Zecken

Die Zecken, auch als Holzbock bekannt, sind vor allem in der warmen Jahreszeit aktiv. Ausgehungert durch die lange Winterzeit suchen diese Schmarotzer Opfer für ihren Blutbedarf. Steht gerade kein vierbeiniger Waldbewohner zur Verfügung, hat die Zecke auch nichts gegen einen Menschen als Nahrungsquelle.

Zecken - wie entfernen?

Entdeckt man eine Zecke auf der Haut, sollte man sie umgehend durch eine Dreh-Hebe-Bewegung entfernen. Eine in der Apotheke erhältliche Zeckenzange kann dabei hilfreich sein. Zecken dürfen auf keinen Fall durch Öl oder Nagellack erstickt werden. Eine Zecke so rasch wie möglich zu entfernen, bietet den besten Schutz vor einer Infektion mit Frühsommer-Meningoenzephalitis (FSME) oder Borreliose.

Zeckenübertragene Erkrankungen

Die FSME tritt als Erkrankung selten auf. Mit einer entsprechenden Impfung kann man sich wirksam gegen sie schützen.
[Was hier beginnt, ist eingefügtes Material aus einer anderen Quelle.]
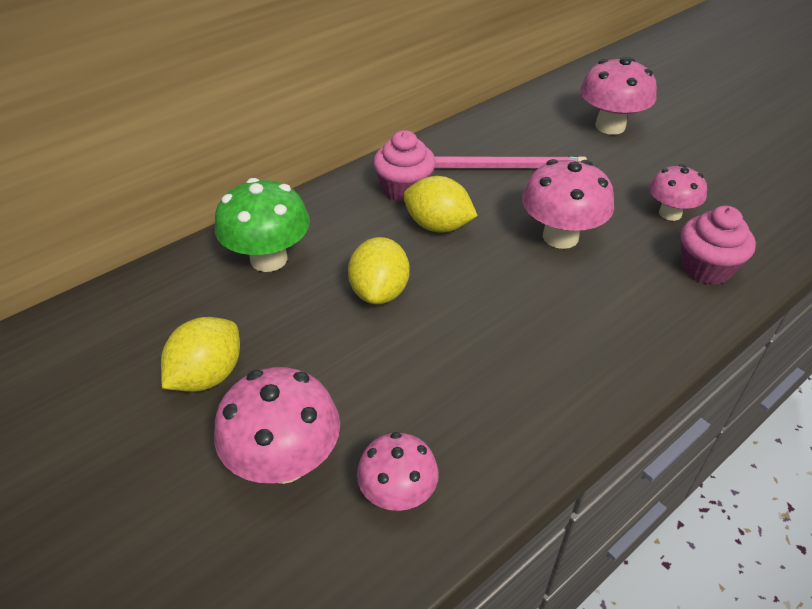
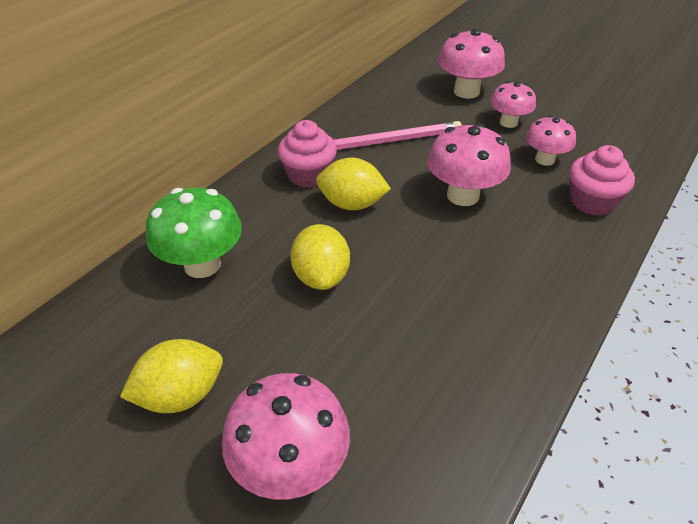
camera: 15 degrees left, 0 degrees up
(207, 376) = (181, 395): yellow lemon -> yellow lemon turned 45 degrees clockwise
(398, 494) = (410, 471): pink mushroom -> pink mushroom (508, 122)

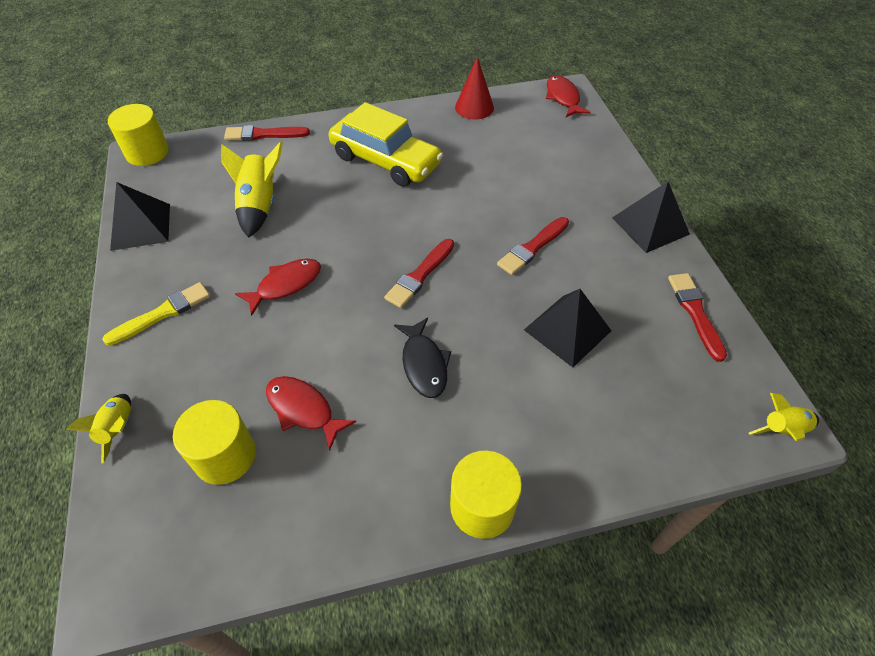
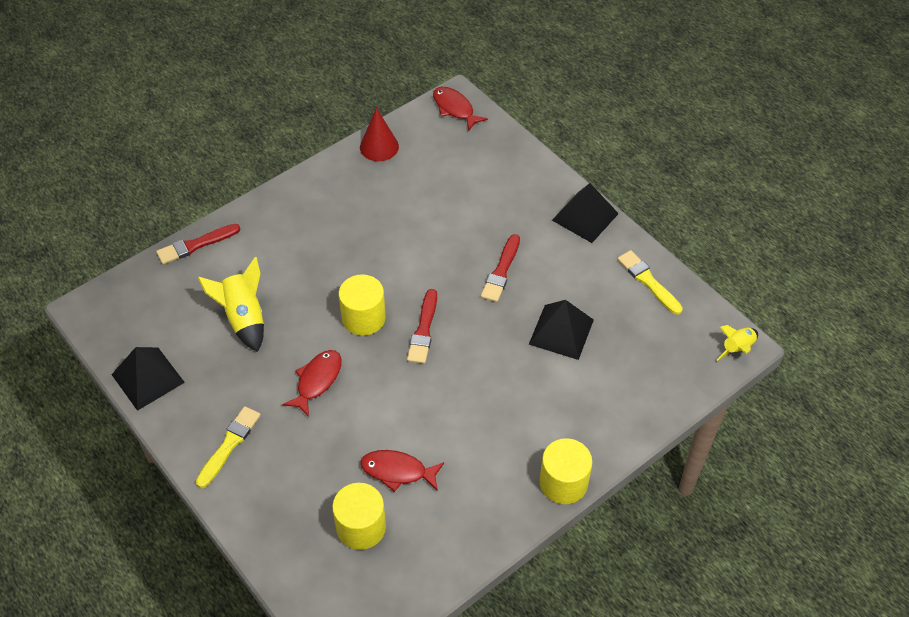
camera: 25 degrees left, 0 degrees up
(118, 429) = (264, 544): yellow rocket -> none
(147, 153) = (93, 304): yellow cylinder -> yellow cylinder (363, 318)
(385, 161) = (330, 232): yellow car -> none
(424, 364) = (468, 401): black fish -> none
(695, 313) = (648, 281): red brush -> yellow brush

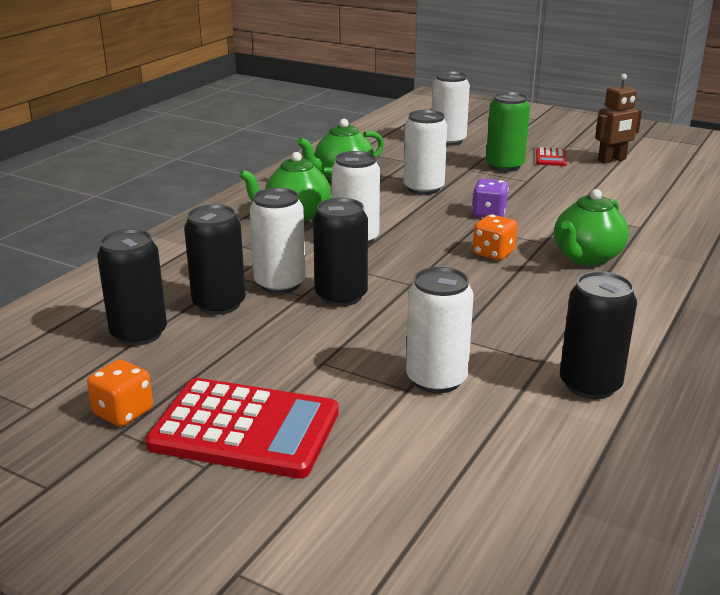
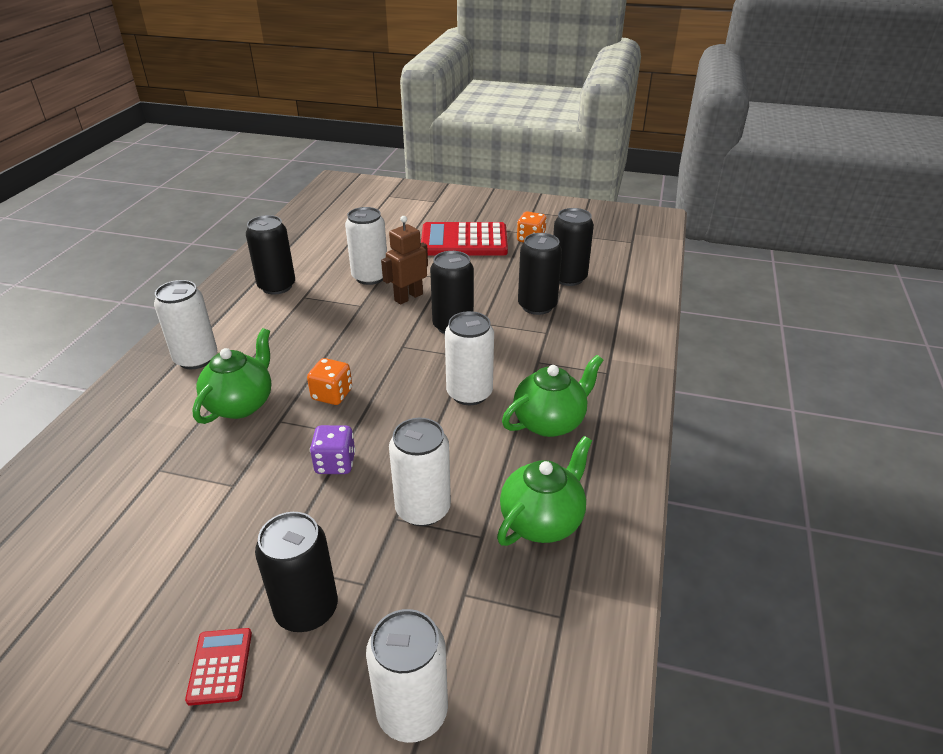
camera: 165 degrees right, 10 degrees up
(280, 284) = (506, 330): white can -> white can (196, 358)
(504, 166) = (306, 609): green can -> black can
(612, 160) = (106, 682): brown robot -> brown robot (408, 297)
Borreliose tritt dagegen häufiger auf. Gegen sie gibt es zwar keine Schutzimpfung, aber mit Antibiotika kann sie effektiv behandelt werden. Deshalb sollte die Einstichstelle eines Zeckenbisses gut beobachtet werden. Entwickelt sich in den folgenden Tagen ein roter Ring auf der Haut, der nach außen wächst und nach innen wieder verblasst, ist das ein untrügliches Zeichen für Borreliose. In diesem Falle sollte man sofort den Arzt aufsuchen!